The massive inflow of staked ETH confirms the success of ‘The Merge’ in late 2022 and the subsequent ‘Shanghai’ upgrade in April 2023, which enabled stakers to withdraw their funds. The ability to exit staking positions drastically reduced liquidity and counterparty risk, encouraging significantly greater participation from both retail investors and major financial institutions.
Currently, the staked ETH is used to secure the network, validate transactions, and govern the protocol, earning stakers an Annual Percentage Rate (APR) that typically hovers between 3% and 4.5%. This reliable yield, coupled with the underlying asset’s status as a critical decentralized technology, makes staking an increasingly attractive strategy for passive income generation.

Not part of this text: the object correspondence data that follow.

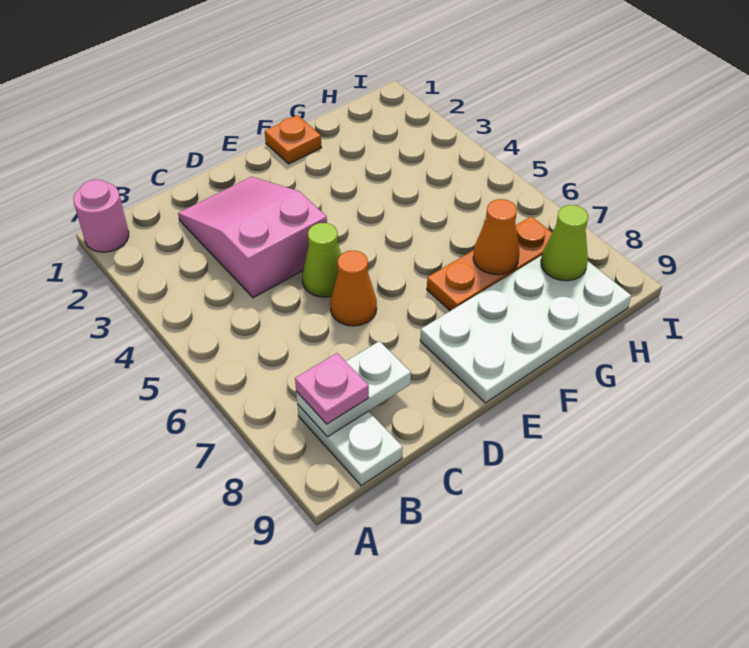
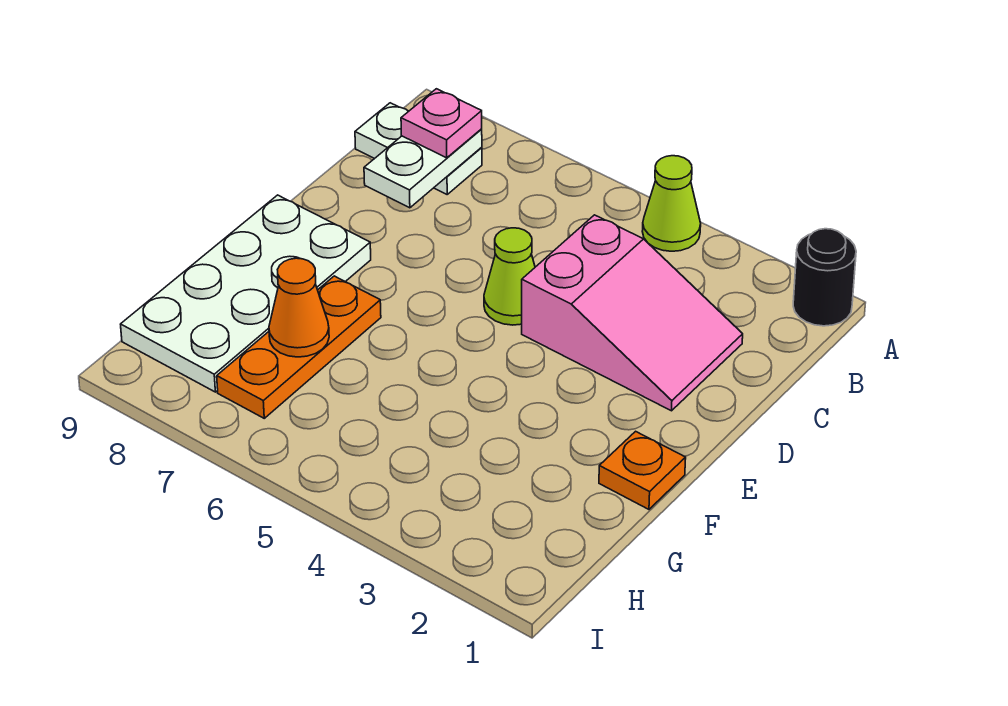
pink round brick A1 level 1 -> black round brick A1 level 1
orange cone D6 level 1 -> none
lime cone H8 level 2 -> lime cone A4 level 1

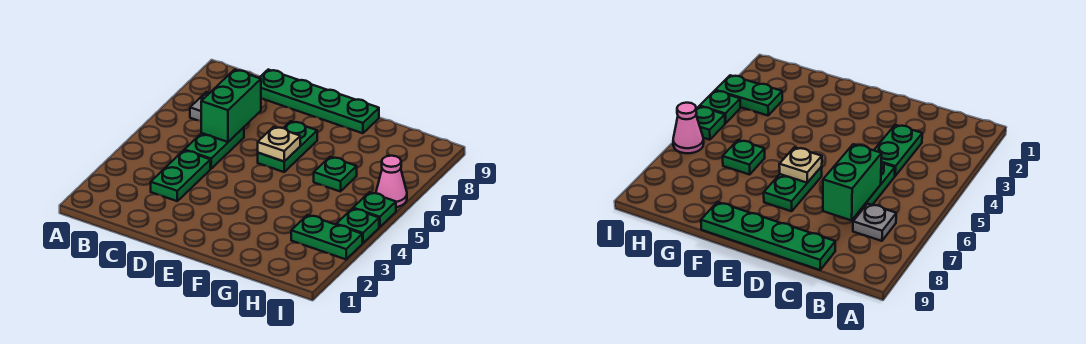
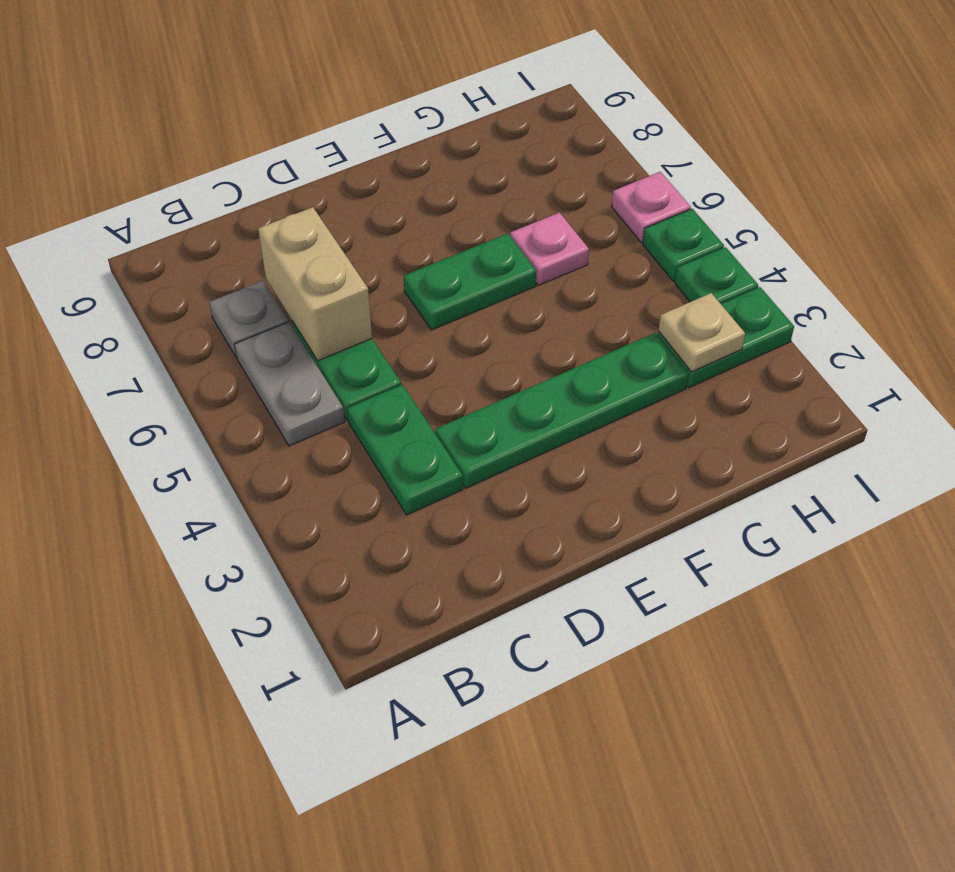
none -> grey plate B5:B6 level 1
green brick C6:C7 level 2 -> tan brick C6:C7 level 2
green plate C9:F9 level 1 -> green plate D3:G3 level 1
green plate E6:E7 level 1 -> green plate E6:F6 level 1
tan plate E6 level 2 -> tan plate H3 level 2
green plate G6 level 1 -> pink plate G6 level 1
pink cone I6 level 1 -> pink plate I6 level 1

Liquid staking protocols continue to drive much of this growth, with Lido Finance maintaining its position as the dominant force, controlling a substantial share of the staked assets. While centralized exchanges like Coinbase and Kraken also hold significant portions, the increasing concentration of stake ownership remains a key point of ongoing discussion regarding network decentralization and security.
The economic implications of this record high are profound. By removing nearly one-third of the total ETH supply from immediate circulation, staking effectively introduces significant deflationary pressure on the asset. This scarcity reinforces Ethereum’s narrative as ‘ultrasound money’ and contributes to long-term price support.